You can specialize in inbox management, podcast support, social media scheduling, or course admin. If you want the full starter playbook for breaking into this field, the virtual assistant jobs guide covers exactly how to get your first client with no prior VA experience.
9. Curriculum Consulting for Schools and Startups
This one flies under the radar. Ed-tech companies, charter networks, and curriculum publishers regularly hire experienced teachers to review materials, pilot new tools, and write standards aligned content. Pay often ranges from $40 to $100 per hour for consulting work, and projects can be done entirely from home on weekends.
LinkedIn is the main discovery channel here. Update your profile to highlight curriculum development, assessment writing, and any standards expertise you have, then start following ed-tech companies you admire. Opportunities land in your inbox more often than you would expect.
10. Sell Printables and Worksheets on Pinterest Directly
This is slightly different from TpT. You drive Pinterest traffic to your own blog or landing page, capture emails, and sell or upsell digital downloads from there. You keep more of the revenue, you own the customer relationship, and you build an email list that compounds over time.
Pinterest algorithms favor fresh pins, vertical graphics, and seasonal keywords. A teacher posting “back to school binder printables” in July, “Valentine’s Day classroom activities” in January, and “end of year awards templates” in May will consistently pull traffic all year long.
11. Airbnb or Rent a Spare Room
If you own a home or have an extra room, Airbnb pays surprisingly well for teachers who travel during breaks. Many teachers block off summer, list the entire home while they are away, and collect anywhere from $2,000 to $6,000 for the season. Even a spare bedroom rented consistently can cover a car payment.
The catch is local regulation. Check your city’s short term rental rules before jumping in, because some municipalities require permits or cap rental days.
12. Pet Sitting and Dog Walking Through Rover
Not every hustle has to be digital. Rover and Wag connect you with pet owners who need walking, boarding, or drop in visits. Rates run $15 to $40 per visit, and many teachers stack appointments after school or during summer for steady extra cash. If you genuinely like animals, this feels less like work and more like therapy after a long day in the classroom.

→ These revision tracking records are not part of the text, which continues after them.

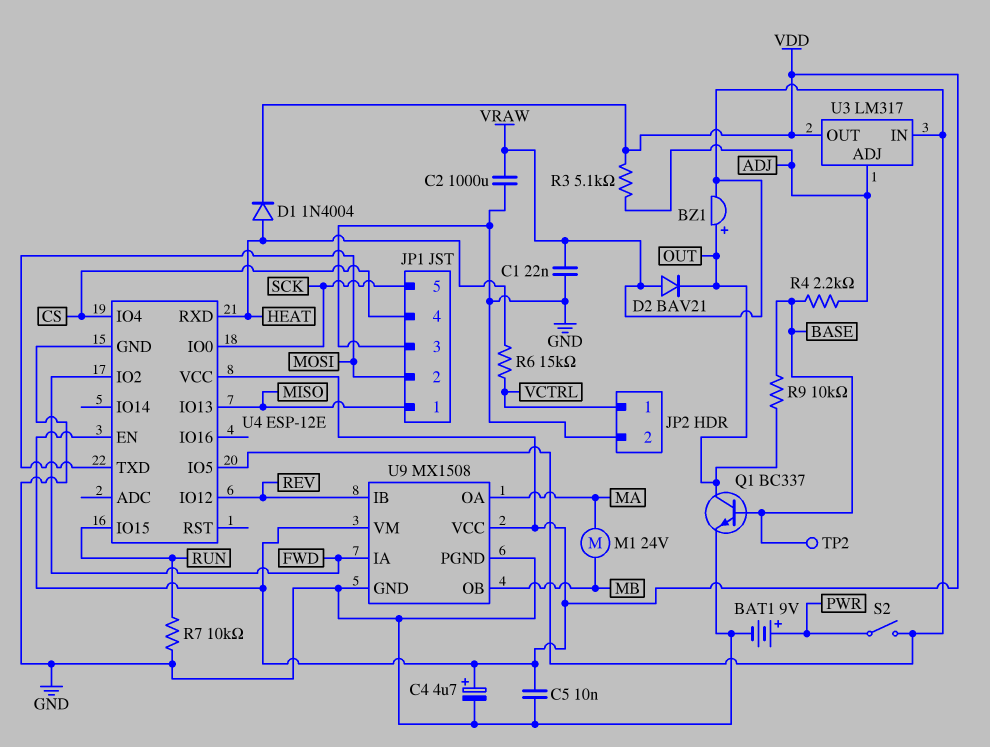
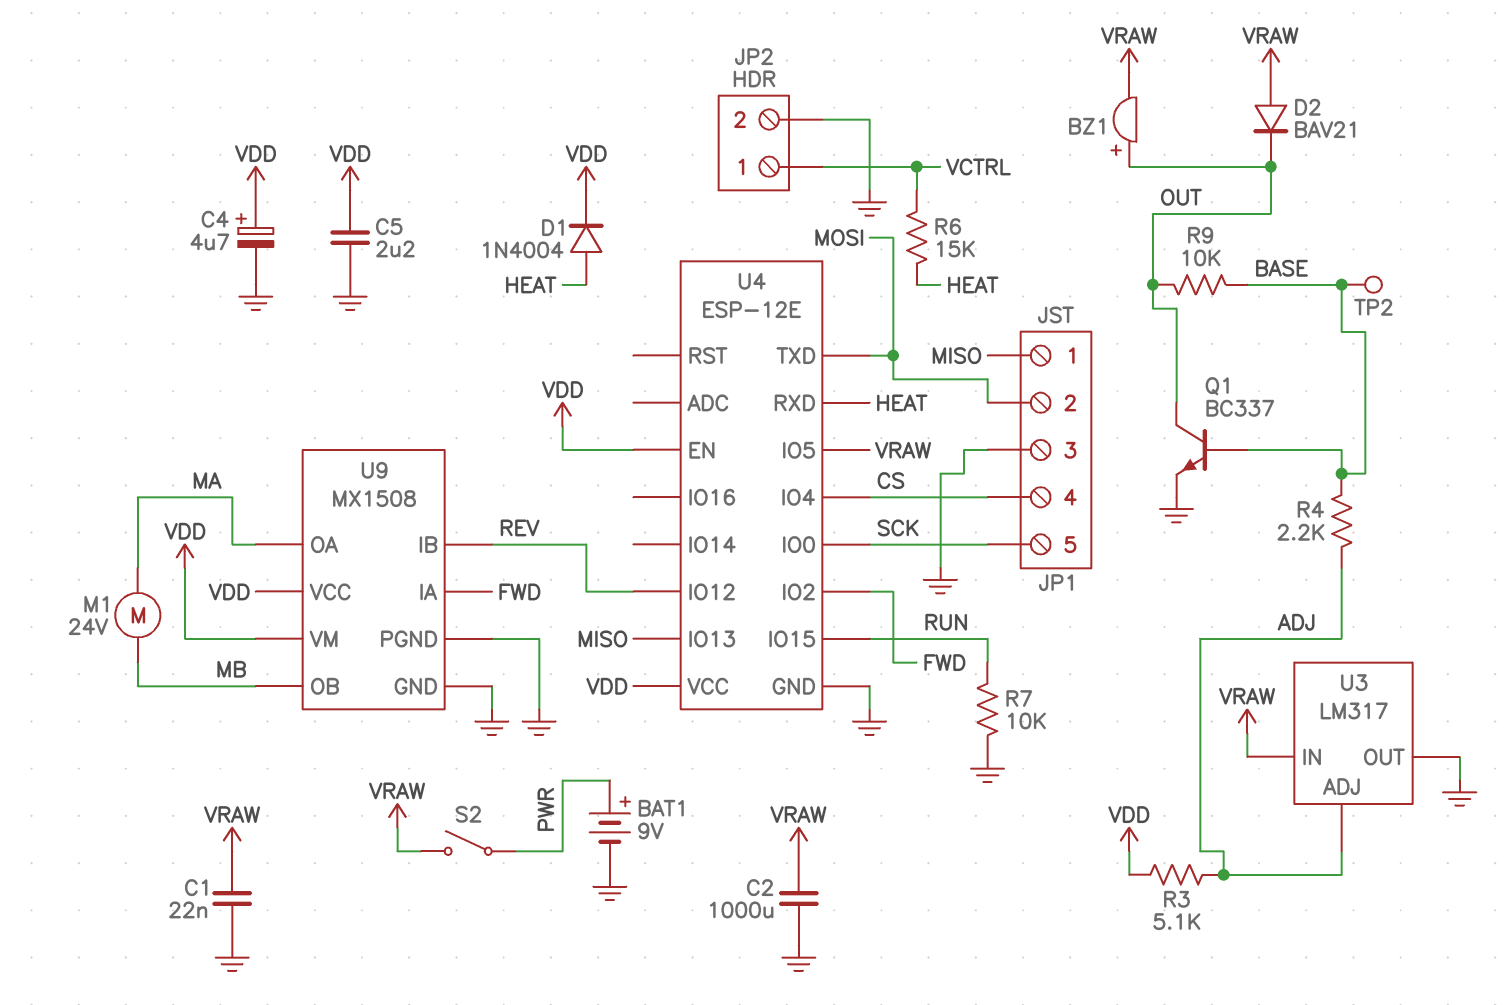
C5: 10nF (GND, VDD) -> 2.2uF (GND, VDD)
U3 pin OUT: VDD -> GND

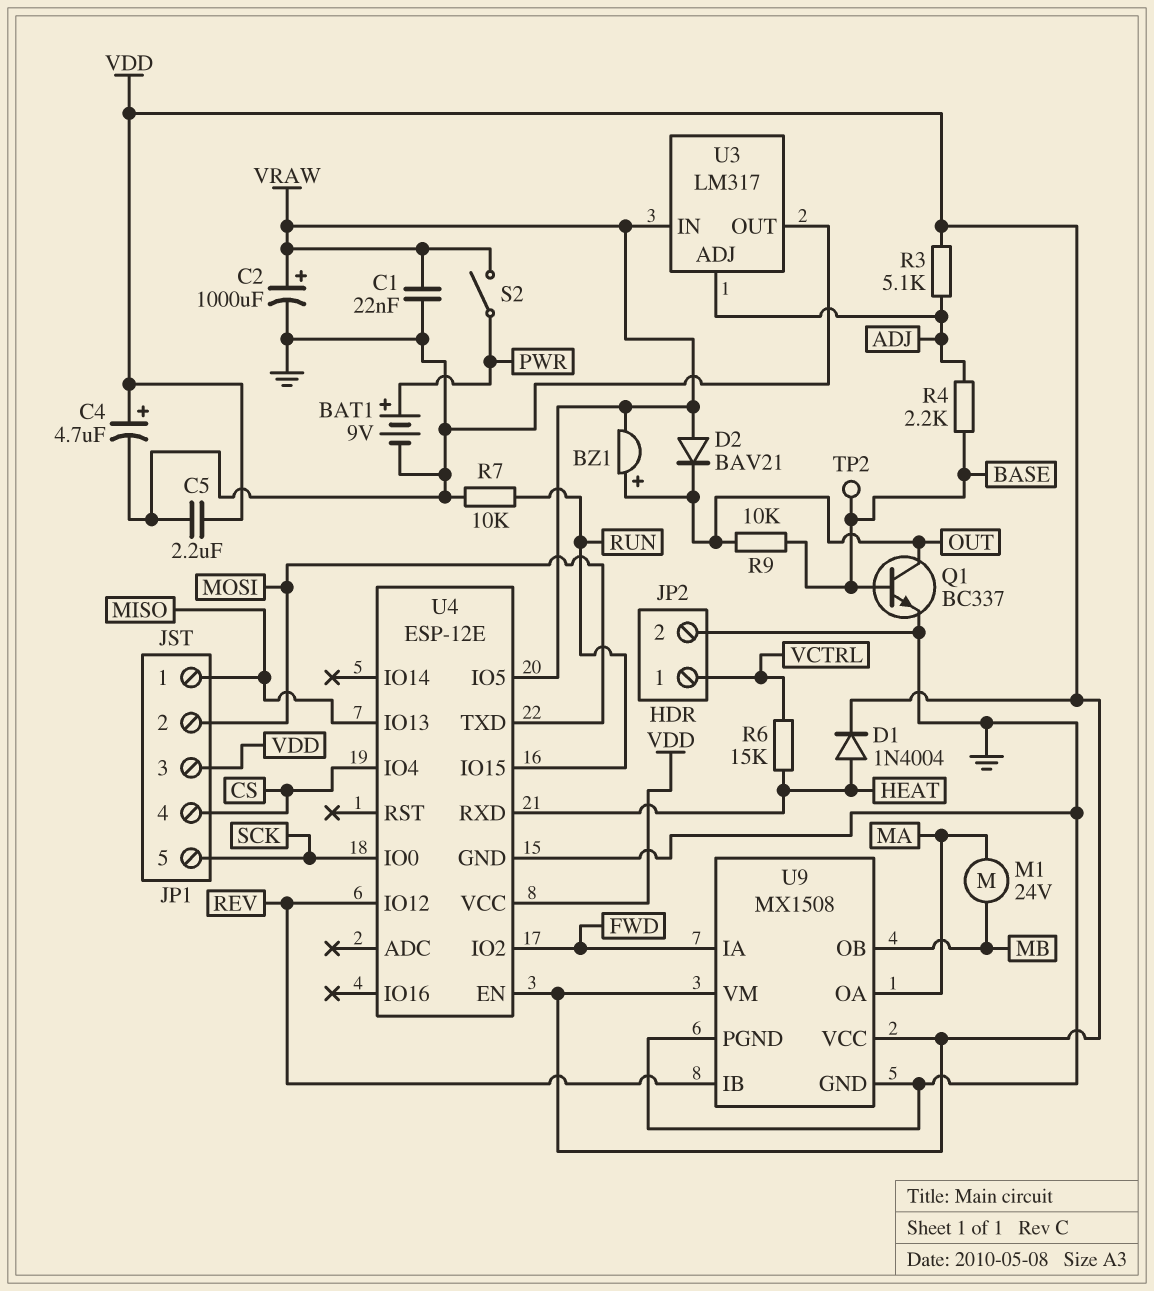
C2: 1000uF (GND, VRAW) -> 1000uF (plus VRAW, minus GND)
JP1 pin 3: GND -> VDD

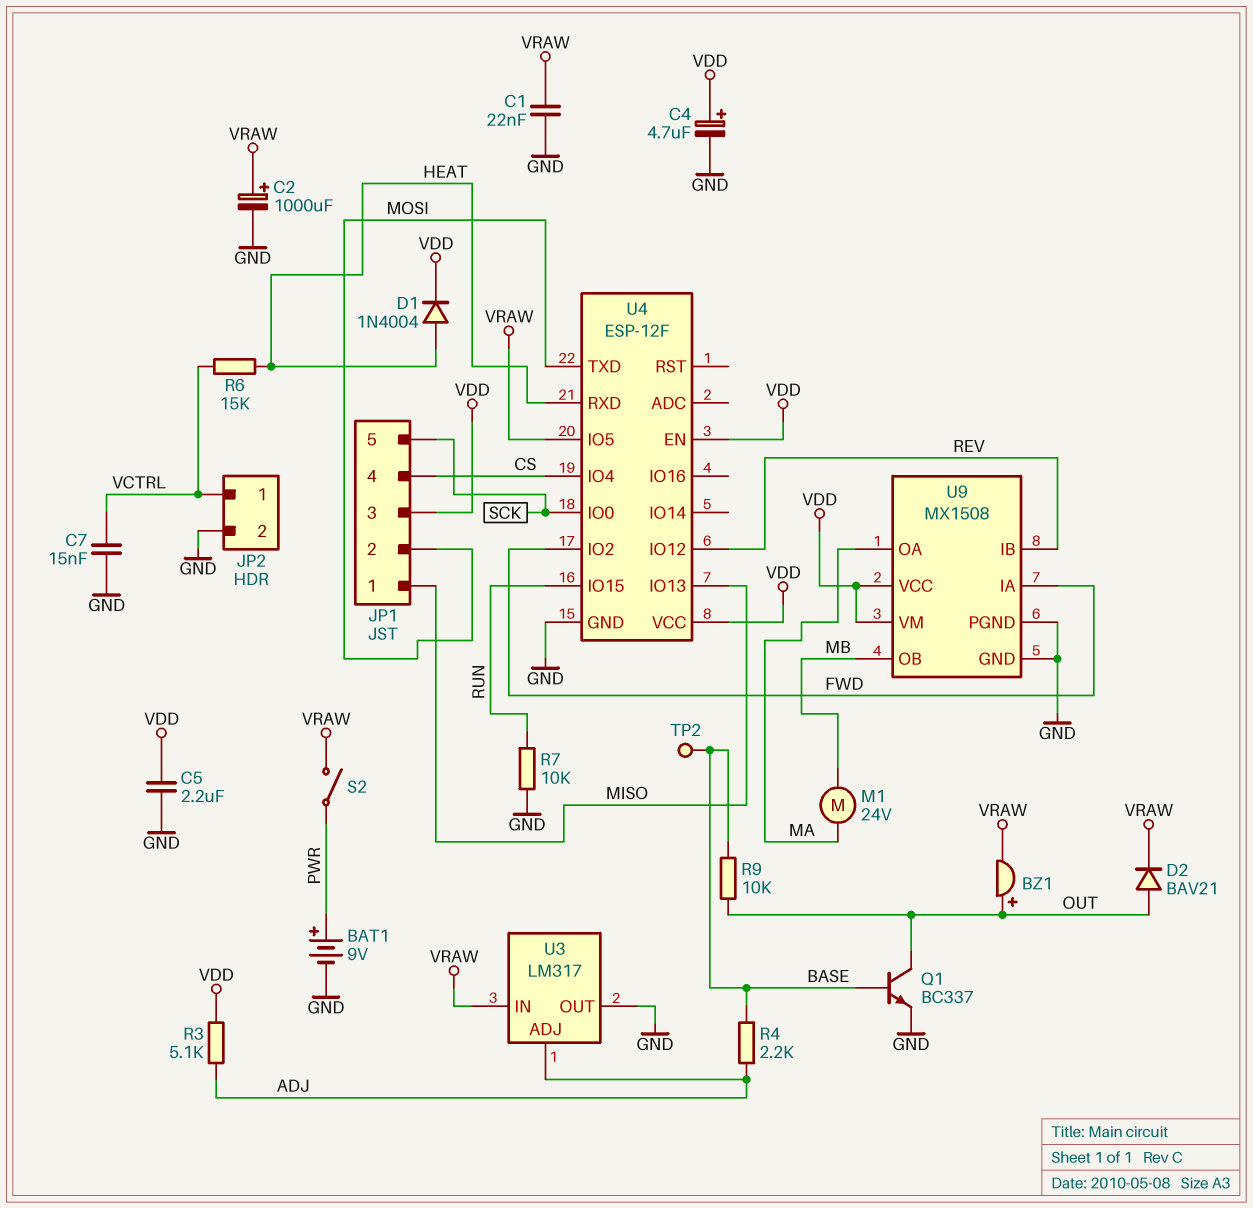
C7: none -> 15nF (GND, VCTRL)
D2: diode BAV21 (A VRAW, K OUT) -> diode BAV21 (A OUT, K VRAW)
U4: ESP-12E -> ESP-12F

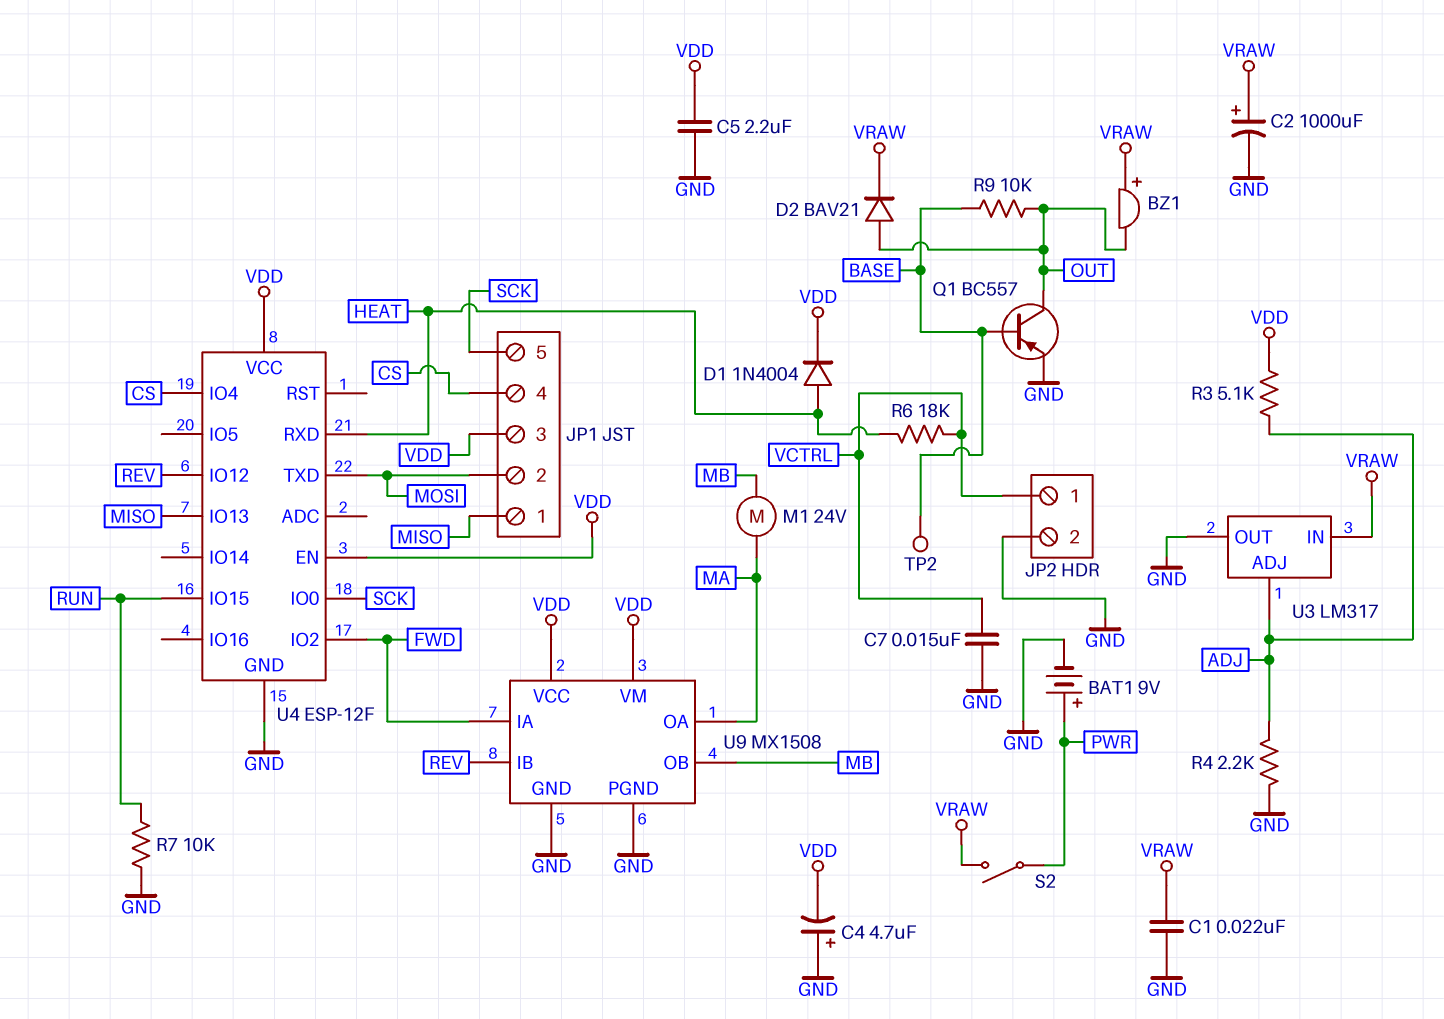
BZ1: buzzer (plus OUT, minus VRAW) -> buzzer (plus VRAW, minus OUT)
C4: 4.7uF (plus VDD, minus GND) -> 4.7uF (plus GND, minus VDD)
Q1: NPN BC337 (B BASE, C OUT, E GND) -> PNP BC557 (B BASE, C OUT, E GND)
R4: 2.2k (ADJ, BASE) -> 2.2k (ADJ, GND)
R6: 15k (HEAT, VCTRL) -> 18k (HEAT, VCTRL)
U4 pin IO5: VRAW -> none

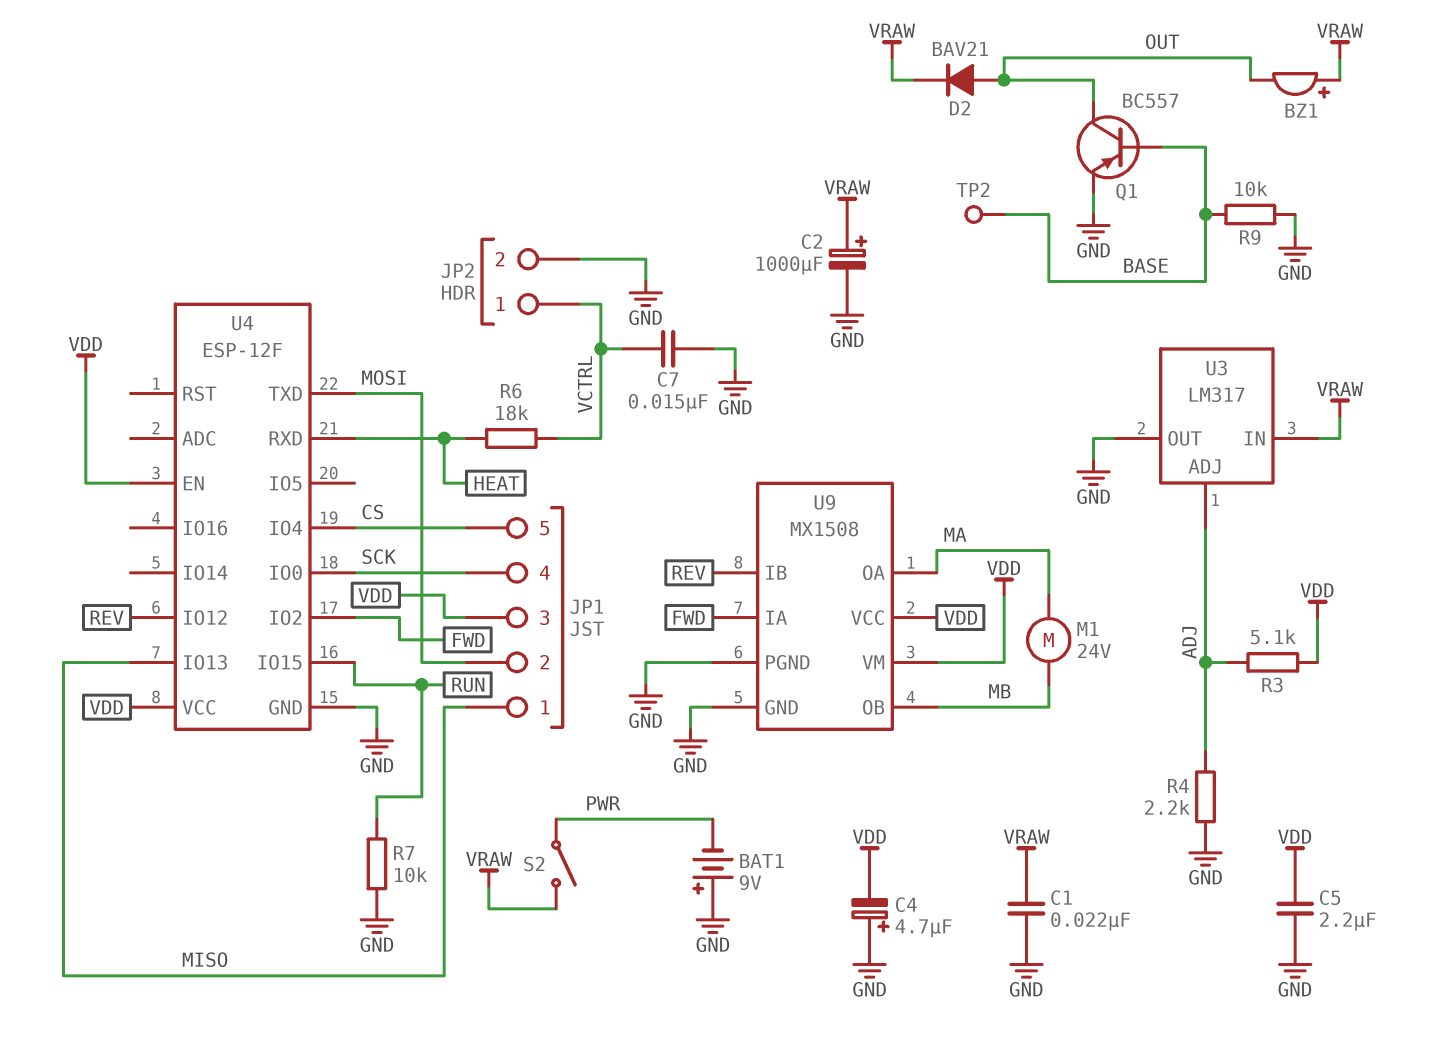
BAT1: 9V (plus PWR, minus GND) -> 9V (plus GND, minus PWR)
D1: diode 1N4004 (A HEAT, K VDD) -> none
JP1 pin 4: CS -> SCK
JP1 pin 5: SCK -> CS
R9: 10k (BASE, OUT) -> 10k (BASE, GND)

How to Pick the Right Side Hustle as a Teacher
With twelve options in front of you, the paralysis is real. Here is how to narrow it down quickly.
Ask yourself three questions. How fast do I need the money? Tutoring, proofreading, and pet sitting pay within days. TpT, blogging, and YouTube take months. Pick accordingly. How much energy do I have left after teaching? If you are already running on empty, pick a hustle that does not require performing emotionally, so skip tutoring and lean into printables or proofreading. Do I want income today or income that compounds? Hourly work pays now. Digital products pay for years.
Also, double check your district’s outside employment policy. According to Education Week, some districts require disclosure or restrict work that overlaps with your teaching role. It is boring to read, but a thirty second check prevents real problems later.
Final Thoughts
Every teacher deserves a paycheck that matches the value they create, and since the system is slow to deliver that, side hustles are the bridge. The twelve ideas above are not get rich quick schemes. They are real paths that real teachers are walking right now, some earning an extra $300 a month, some quietly clearing six figures on the side. Pick one, commit to it for ninety days, and measure the result.
The biggest mistake is trying three at once. The second biggest is waiting for the perfect one. Start with the hustle that matches your energy and your timeline, and let the experience teach you what you actually want to scale.